SHG has suggested aiming for $30USD million in ARR this FY, equating to 37,500 annual licenses—a substantial ARR. Just this alone is massive. We got 1,000 licenses in a pilot program, to try and get 37.5k is not unreasonable at all in a national rollout to 30 different states.
This could be achieved by having a few MSOs with a few thousand physicians each adopt a license. If we onboard just a fraction of their physicians under one payer contract, say 10,000 physicians x 5 MSO, that would result in 50,000 payer contracts, generating $40 million in ARR.
Now, let’s return to the significance of these figures. If we onboard 5 MSOs and find that one physician is part of all 5 MSO networks, we could effectively generate five annual licenses from that single physician through the five different MSOs, thereby contributing to that physician’s potential count of 19 contracts. That is where I believe many have got it wrong. No MSO is in charge of giving this one Physician 19 payer contracts. It just happens if we sign on more MSOs that end up capturing a large portion of the physicians in the market. At full scale the 19 payer contracts become more important once we have hit a market share.
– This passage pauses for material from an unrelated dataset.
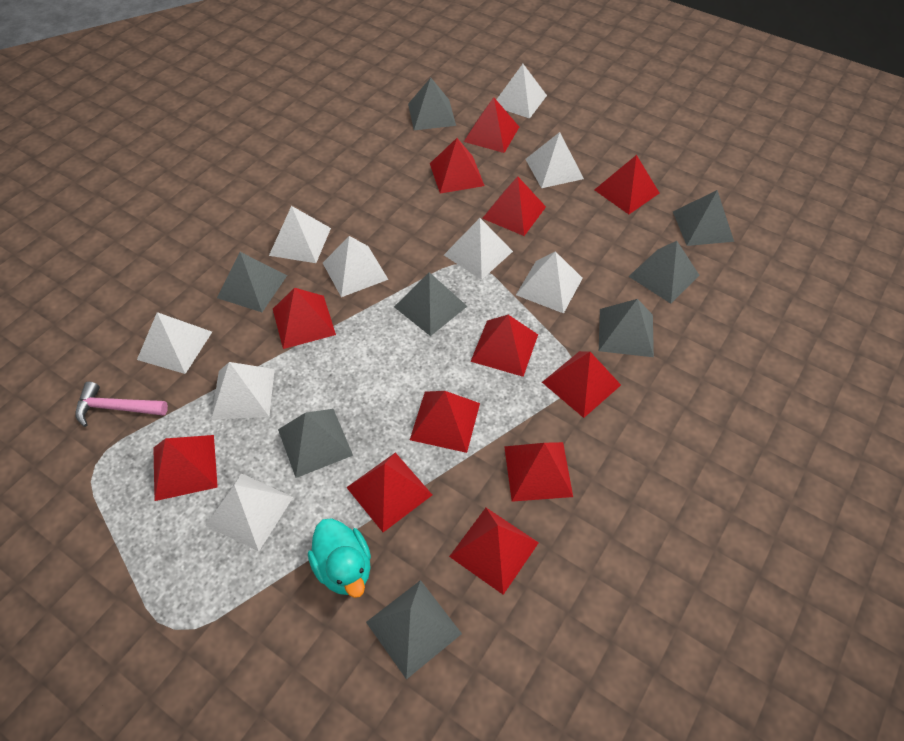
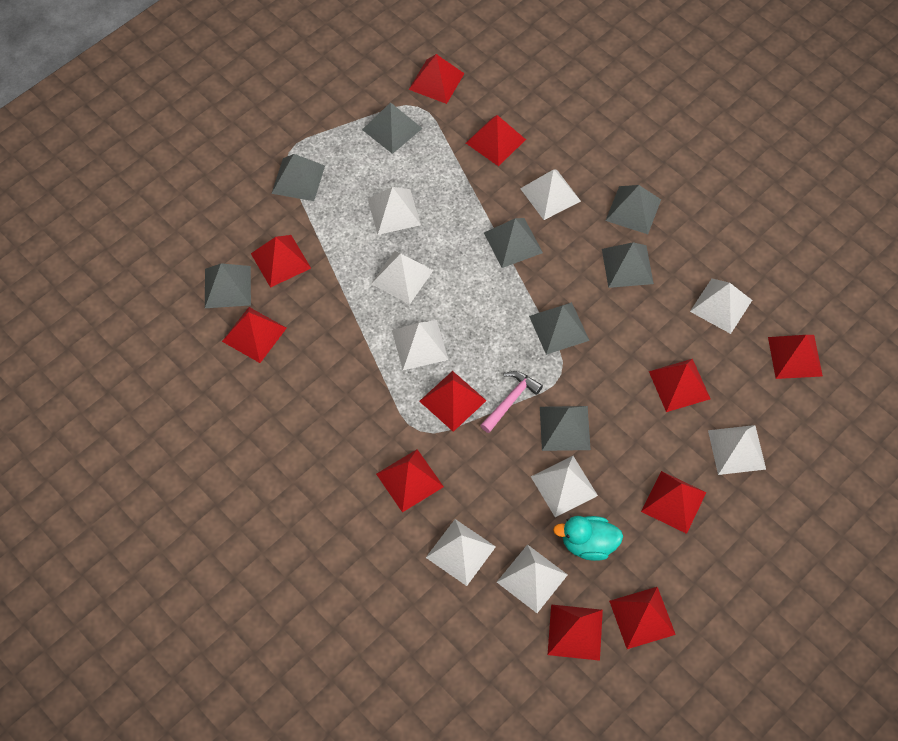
red pyramid: 12 -> 11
To me, the Serviceable Attainable Market lies with the 1.3m Physicians through the various MSOs. By default, we will have some physicians who will get multiple contracts but it is not in our nor MSOs control.
Even removing this multiplier of 19 we still have a ARR of $1bil USD Annually. It is still too large to fathom.
PME are doing $200m ARR a year…even 10% of this with our high gross margins and low capex and low cash burn business gives us a significant valuation.
If we can capture 10% of our 1.3m physicians (130k) we are sitting on a $100m ARR USD business every year. Multiplying this by an EV/Revenue multiple of say x10 and we are sitting on a $3 stock $1b MC in a couple of years. (These are all in USD).
I have not changed my thesis from the beginning, I have understood it better over the past 18 months, and although some were thinking differently on numbers and extrapolating the size off the potential market we could initially get to, I am basing this next FY 26 target of $30m USD ARR on what the company have suggested is “Possible” in a national rollout.
I would happily accept 10k, 20k, 30k licenses. Even 10k licenses is $8m ARR a year, that alone is another milestone.
I am using an incredibly low and conservative EV/Revenue here trying not to inflate the SP at all. A x10 multiple is ridiculously low, PME is well over x100. I am not suggesting we should be valued at this, just pointing to the fact we have a small under $100m MC company looking to potentially get 30m USD ARR within say 12 months and yet somehow people have forgotten this and are selling.
So yes, I am continuing to deeply research this company, add to my holdings and correspond with stakeholders to continually find reasons what NOT to like.